No doctor ever said that we shouldn’t/couldn’t save Matthew. There was never a question. We were always told that he could be fixed, but he would need multiple heart surgeries. We certainly could not/would not let him die when everything you are told is that he has a great fighting chance of survival.  Even if we had ever said..”Oh wait, we can’t afford that … just let him die”  … that would have never ever happened!

This is one of my biggest complaints …… Stanford was paid $14,500 to $21,262 per day.. that was at a 40% discount, just for room and board … this is not including critical care doctors, surgeons, assistant surgeons, labs and X-Rays…  that is just insane. Who can pay that?? …  it’s no wonder we ran out … we spent 3 months at Stanford… Stanford was like a giant vacuum and sucked away approx 1.7 million of our 2 million in just 3 months.

We spent 3 months in a Las Vegas hospital in the Neonatal Intensive Care Unit and they were paid $1600 a day. That is certainly more reasonable… remember, we had no choice where Matthew could go for his life saving surgery.. our only choice was Stanford.

We tried to purchase private insurance when he was close to running out of insurance w/ the police department. We were told by the Nevada Insurance Commissioners office that we were ineligible to purchase private insurance, even though there is supposedly HIPPA protection .. we fell thru every hole.

What choices did we have?? Our choices were to manipulate the system ~ such as  divorce, adoption etc…. We refuse to do that.

When we heard about the Family Opportunity Act … we were thrilled….we would be MORE THAN HAPPY to pay the state for affordable healthcare for our baby.

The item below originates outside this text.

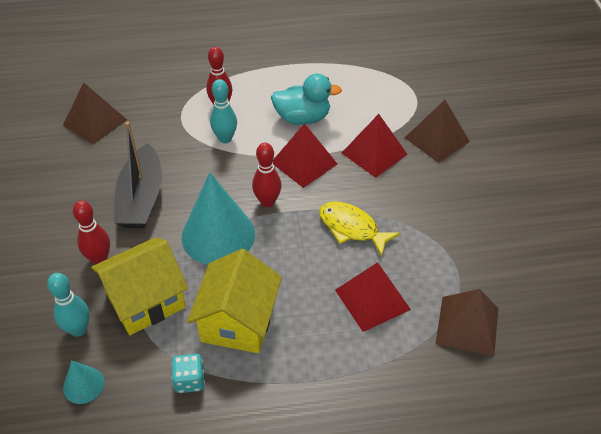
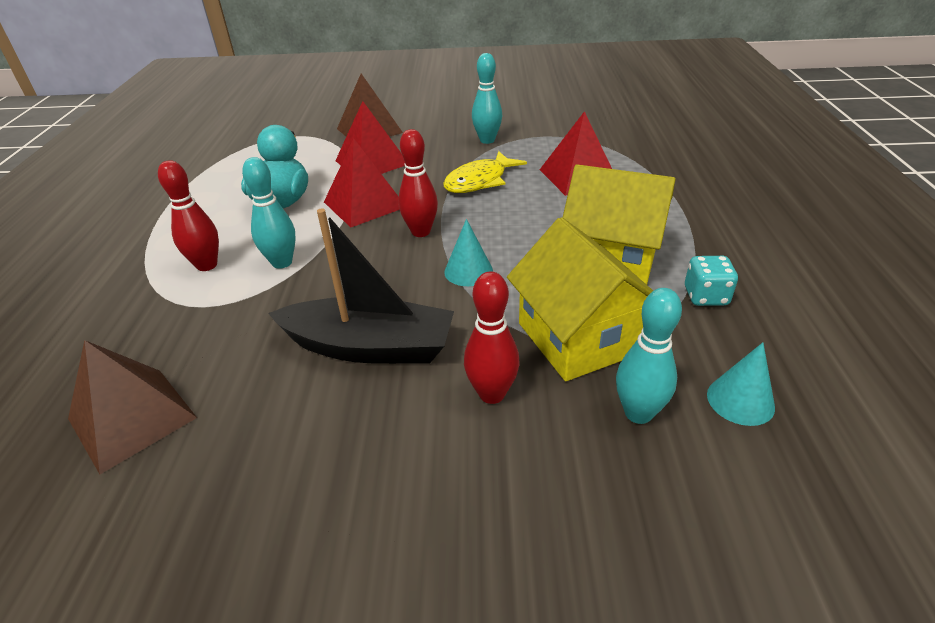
camera: 80 degrees left, 10 degrees down
(218, 235) = (468, 271): turquoise cone -> turquoise cone, size x0.47
(435, 225) = (487, 140): none -> turquoise bowling pin
(467, 325) = (607, 137): brown pyramid -> none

What are people like us supposed to do when you run out and you can’t even buy more insurance?? It’s not like we are looking for handouts… we would never manipulate the system.

Healthcare prices are so exorbitant! This really can happen to anyone.

You cannot look at this child and say we should have let him die because it costs too much.

We’ve had a thoughtful discussion about hard choices in health care. I’m grateful to Maggie and to many commentators who got it just right. And I’m grateful to Matthew’s mom who reminds us that behind the abstract policy decisions are little boys like Matthew.